Bild Michael Meuter, Zürich

 

Das Wohnungsangebot hinkt derzeit hinter der Nachfrage her, weil der Bausektor trotz Anlagenotstand in den letzten Jahren unter dem Eindruck teilweise hoher lokaler Leerstände weniger Baugesuche eingereicht hat. In Gemeinden mit einer Mietwohnungsleerziffer von über 2,5% liegen die Baugesuche ein Viertel tiefer als 2019.

Doch auch in Gemeinden mit knappem Mietwohnungsangebot wurden weniger Wohnungen geplant. Das Problem sind die baulichen Rahmenbedingungen: Zwar sind alle für Verdichtung, aber nur, solange sie nicht vor der eigenen Haustüre stattfindet. In der Folge ist der Neubau zu einem regelrechten Hürdenlauf geworden.

Eine wachsende Zahl an Auflagen führt zu Ehrenrunden in der Bauplanung, was die Bewilligungsdauer verlängert. Vom Baugesuch bis zur Baubewilligung dauert es heute im Landesschnitt 140 Tage – das sind 67% mehr als noch 2010. Je dichter besiedelt, desto länger die Verzögerung. Im urbanen Kanton Zürich sind es fast 200 Tage, in der Stadt Zürich ist die Zeitspanne gegenüber 2010 um 136% auf knapp ein Jahr gestiegen. Am längsten dauert es hierzulande mit 500 Tagen im Kanton Genf.
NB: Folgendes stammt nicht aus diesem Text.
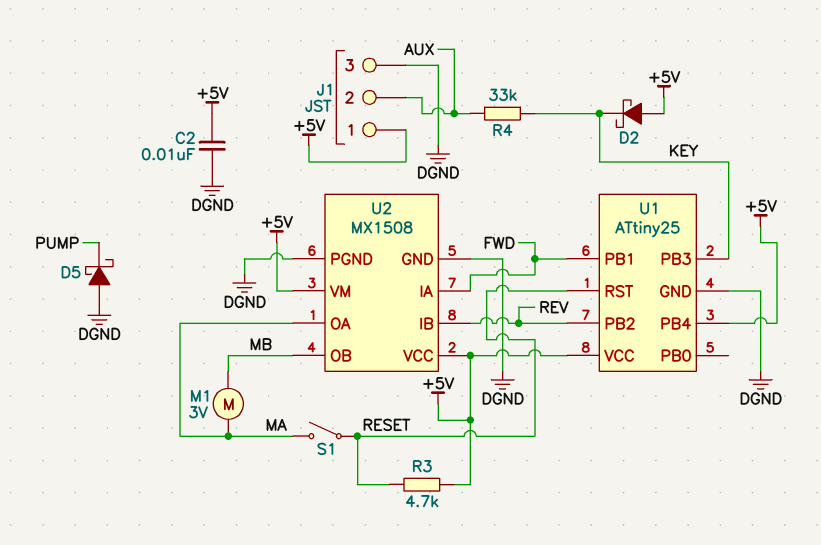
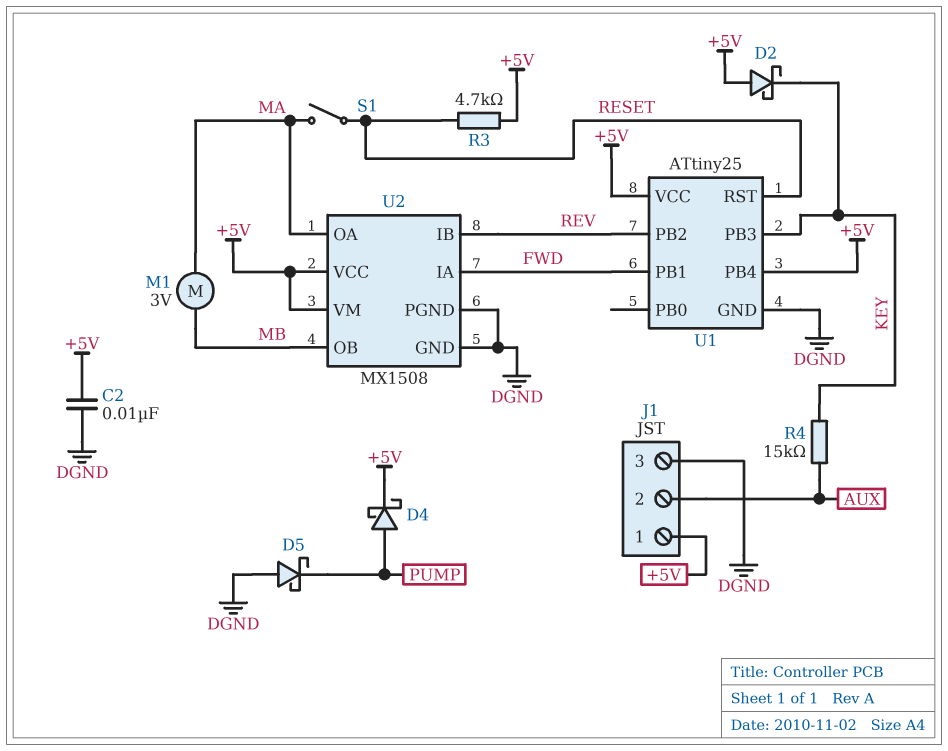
D4: none -> schottky (A PUMP, K +5V)
R4: 33k (AUX, KEY) -> 15k (AUX, KEY)

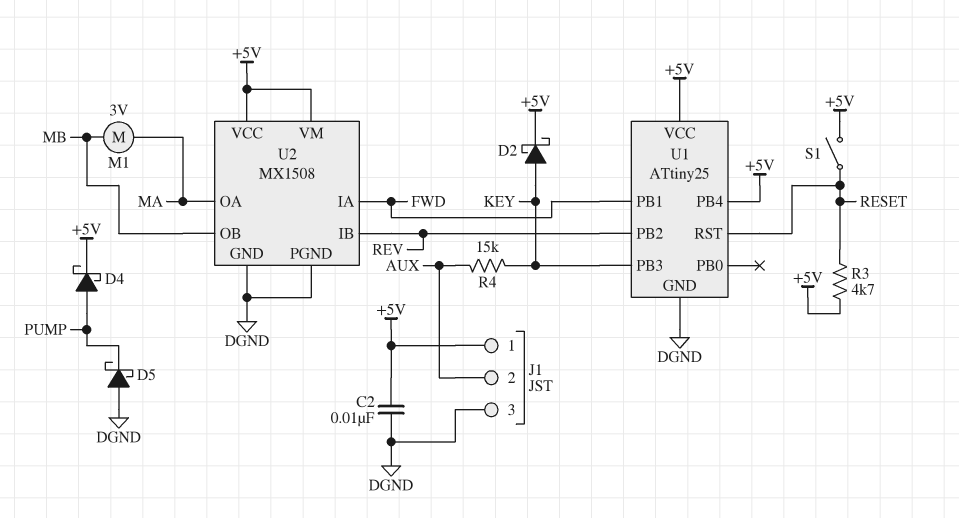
D2: schottky (A +5V, K KEY) -> schottky (A KEY, K +5V)
S1: switch (MA, RESET) -> switch (+5V, RESET)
Einsprachen als ‹fünfte Landessprache›

Ist mit der erteilten Baubewilligung endlich eine grosse Hürde überwunden, steht schon die nächste an: Denn jetzt können Projekte aufgrund erfolgreicher Rekurse gekippt werden – und das bis zur letzten Minute. ‹Einsprachen werden nicht umsonst als fünfte Landessprache bezeichnet›, sagt Ursina Kubli, Leiterin des Immobilienresearchs der Zürcher Kantonalbank.

Um abzuschätzen, wie oft dies geschieht, hat das Immobilienresearch sämtliche bewilligten Wohnungsneubauprojekte seit 2010 untersucht und analysiert, ob tatsächlich ein neues Wohngebäude entstanden ist. Das Ergebnis: Seither wurde in der Schweiz trotz Baubewilligung jede zehnte Wohnung nicht realisiert, wodurch dem Mietwohnungsmarkt jährlich rund 4000 Wohnungen fehlen – Tendenz steigend.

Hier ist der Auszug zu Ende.